目を開けると、視界には空と雲の青と白、そこに精一杯腕を伸ばす木の枝葉が作る影と、陽光を透かした黄緑、緑、濃い緑。

木漏れ日は暖かく、頬を撫でる風は涼しく心地よい。かすかに甘い香り、花の香りだろうか?

直人は体を起こし、周囲を見回す。

背の低い草で覆われた小高い丘、自分はそこに根を張る広葉樹の足元に寝ていたようだ。

眼下には濃い緑の森と、その森の輪郭に沿った一本の道が見える。

ハっとして、すぐに自分の体を確認する。

「肌がきめ細かい。十代か?」

「十五歳です」

声のした方を見ると、そこには一目で十五歳のレギンレイヴとわかる少女が一人、草むらにちょこんと座っていた。

そのなんと愛らしい事か。

あの夜の世界で出会った神々しいまでの美貌にも驚かされたものだが、幼さの残る彼女の愛らしさもまた驚嘆の一言だ。

この勝手の分からない世界で、早急に自分の置かれた状況を把握し、衣食の確保を急がなければ、という焦燥感があったはずなのに、今湧き上がってくるのは、目の前のレギンレイヴを視界にとらえ続けなければならないという強烈な欲求だ。

いや、欲求なんて生易しいものじゃない、限界まで息を止めた時の大きく息を吸いたくなる衝動に似ている。彼女を見る事をやめようとする事が息を止める事に比肩するほどに苦しくてたまらない。

こんなに人の目を引き付けるのでは、目立って困るというより、レギンレイヴを見た相手側に何らかの問題がでるのではないか?

いや、やはり、この引力は異常だ。

「何か問題ですか?」

あんまり直人が黙ったまま自分を見るものだから、レギンレイヴは小首をかしげて尋ねる。

「いや、君の容姿は人目を惹きすぎる、というか文字通りの意味で目が離せない」

すると、次の瞬間、レギンレイヴが放つ凶悪な魅力が喪失した事を感じ、直後、強烈な息苦しさが直人を襲った。

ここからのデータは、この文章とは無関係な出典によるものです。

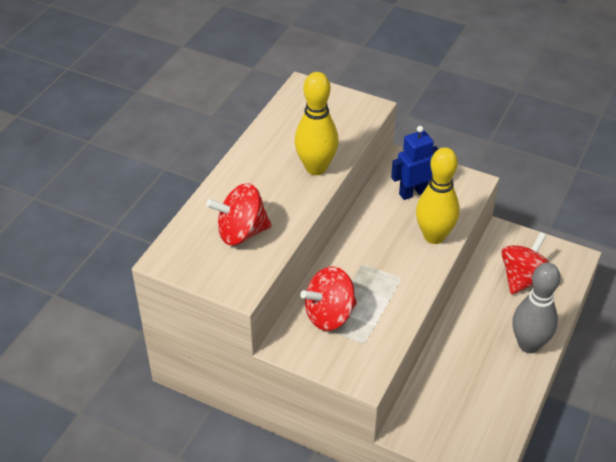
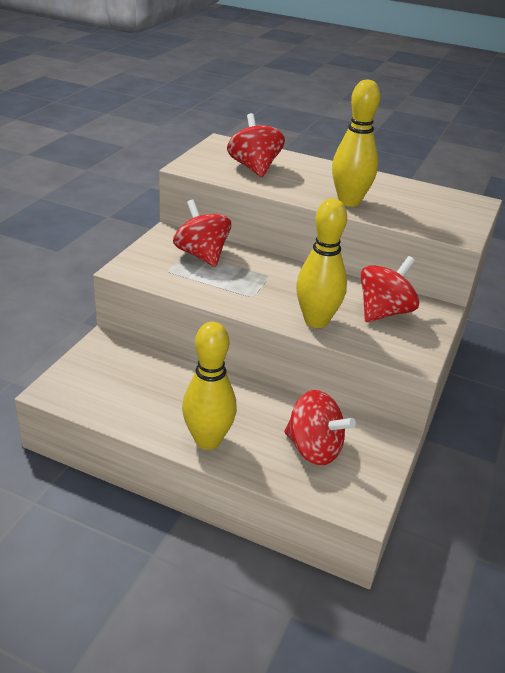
camera: 85 degrees right, 10 degrees down
(413, 192) = (384, 312): blue robot -> red spinning top
(529, 344) = (208, 440): grey bowling pin -> yellow bowling pin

咳込むように息を吸い、自分が窒息寸前の状態にある事を自覚して混乱した。

「何……だ?どう……して?」

混乱する直人に、レギンレイヴは申し訳なさそうに頭を垂れた。

「申し訳ありません。『超死(ちょうし)の魅了』の抑制が不十分でした」

「なんだ……それ」

大きく胸で呼吸しながら直人が尋ねる。

「生物の魂は生と死、そのどちらにも魅了されています」

直人はレギンレイヴの話が自分の質問にかみ合っていないような気がしたが、彼女が無駄な話をするようにも思えなかったので、素直にレギンレイヴの話に乗る事にした。

「普通、死ぬのは……嫌なもんじゃない?」

レギンレイヴは首を横に振った。

「魂が生と死に感じる魅力は同等です。ただ、より近しい方をより強く感じるので、生きている間は死の魅力を意識する事は無いかもしれません」

レギンレイヴは説明を続けた。

「生きている間で死の魅力を感じるのは、生に絶望した時や、生を求める事で耐え難い苦痛を感じる時です。前者は精神的なダメージを受け自殺という選択を受け入れる時に、後者は肉体的なダメージを受けて意識を保つ事で激痛を感じる時に、それぞれ人は生よりも死に向かう事に魅力を感じてしまいます」

直人はレギンレイヴの説明から残った結論を察した。

「『あの夜空』が『死』で、『あの夜空』に感じた感覚が『死の魅力』か」

「ご明察です」

とレギンレイヴ。

「って事は『超死の魅了』はその死に魅了された人の意識を無理やりワルキューレに向けさせて、魂が死ぬのを阻止する能力、って感じか」

レギンレイヴは満足そうに頷いた。

「仰る通りです。死に近い魂に使えば死から離れ、生に近い魂に使えば生から離れるのが『超死の魅了』です。今、直人は生きていますので、『超死の魅了』を受けると、生に関わる活動が抑制されます」

「それで俺は呼吸を忘れたわけか」

「はい。申し訳ありません」

再びレギンレイヴが頭を垂れる。

殺されかけた直人であったが、頭にあったのは怒りよりも自分の行いに対する疑念だった。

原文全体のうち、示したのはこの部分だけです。